The Ghana Health Service (GHS), in an effort to reduce the prevalence of the human papillomavirus among women in Ghana, will roll out a vaccination campaign by the end of the year targeting pre-adolescents aged 9 to 14. This nationwide vaccination aims to immunize adolescents before entering into sexual activity, given the alarming rate of cervical cancer.

Programmes Manager for the Expanded Programme on Immunization at the Ghana Health Service, Dr. Kwame Amponsah-Achiano, emphasized the necessity of the two-dose vaccine for each child.

“Because we have already done a pilot which was to learn lessons, we will roll out a nationwide vaccination, and our focus is usually on young people before they start their sexual debut. So by the end of the year, we should have started the vaccination.”

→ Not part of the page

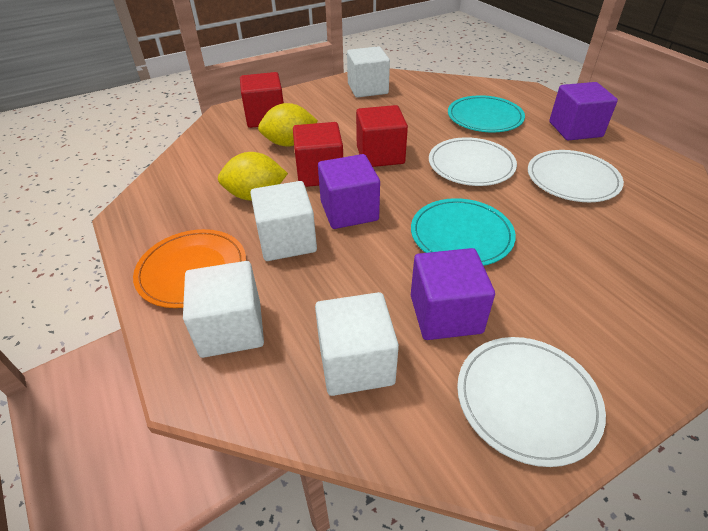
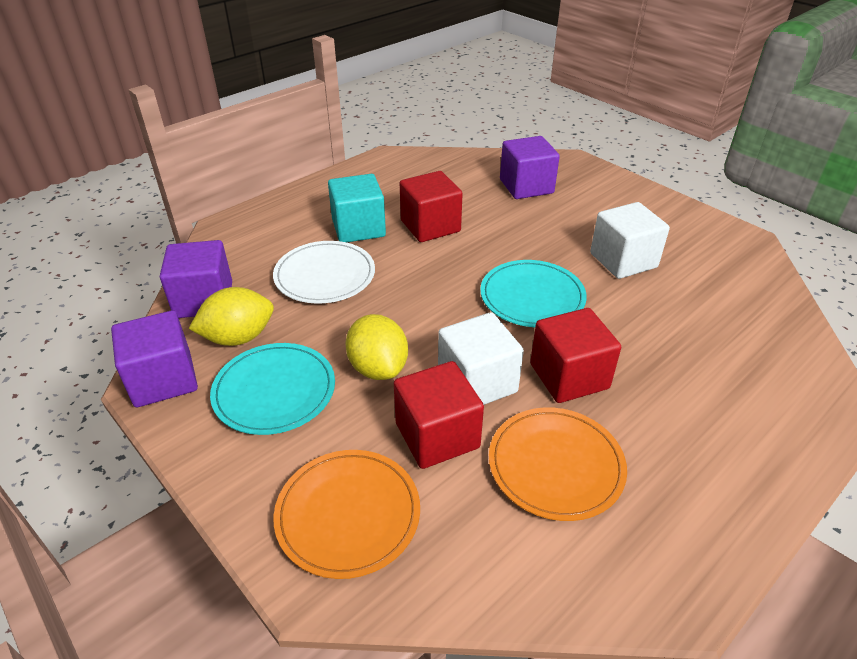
orange plate: 1 -> 2
turquoise cube: 0 -> 1
white cube: 4 -> 2
white plate: 3 -> 1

“While we were doing the piloting, we had to give three doses, then it came to two, and now we are talking of one, but the one dose is also premised on the fact that we need to have a well-established screening, but we are likely to do two doses because that is the best card put forward.”

According to the ICO/IARC Information Centre on HPV and Cancer, Ghana has a population of 10.6 million women ages 15 years and older who are at risk of developing cervical cancer. Current estimates indicate that every year 2797 women are diagnosed with cervical cancer and 1699 die from the disease. Cervical cancer ranks as the 2nd most frequent cancer among women in Ghana and the 2nd most frequent cancer among women between 15 and 44 years of age.

Data is not yet available on the HPV burden in the general population of Ghana. However, in Western Africa, the region Ghana belongs to, about 4.3% of women in the general population are estimated to harbour cervical HPV16/18 infection at a given time, and 55.6% of invasive cervical cancers are attributed to HPVs 16 or 18.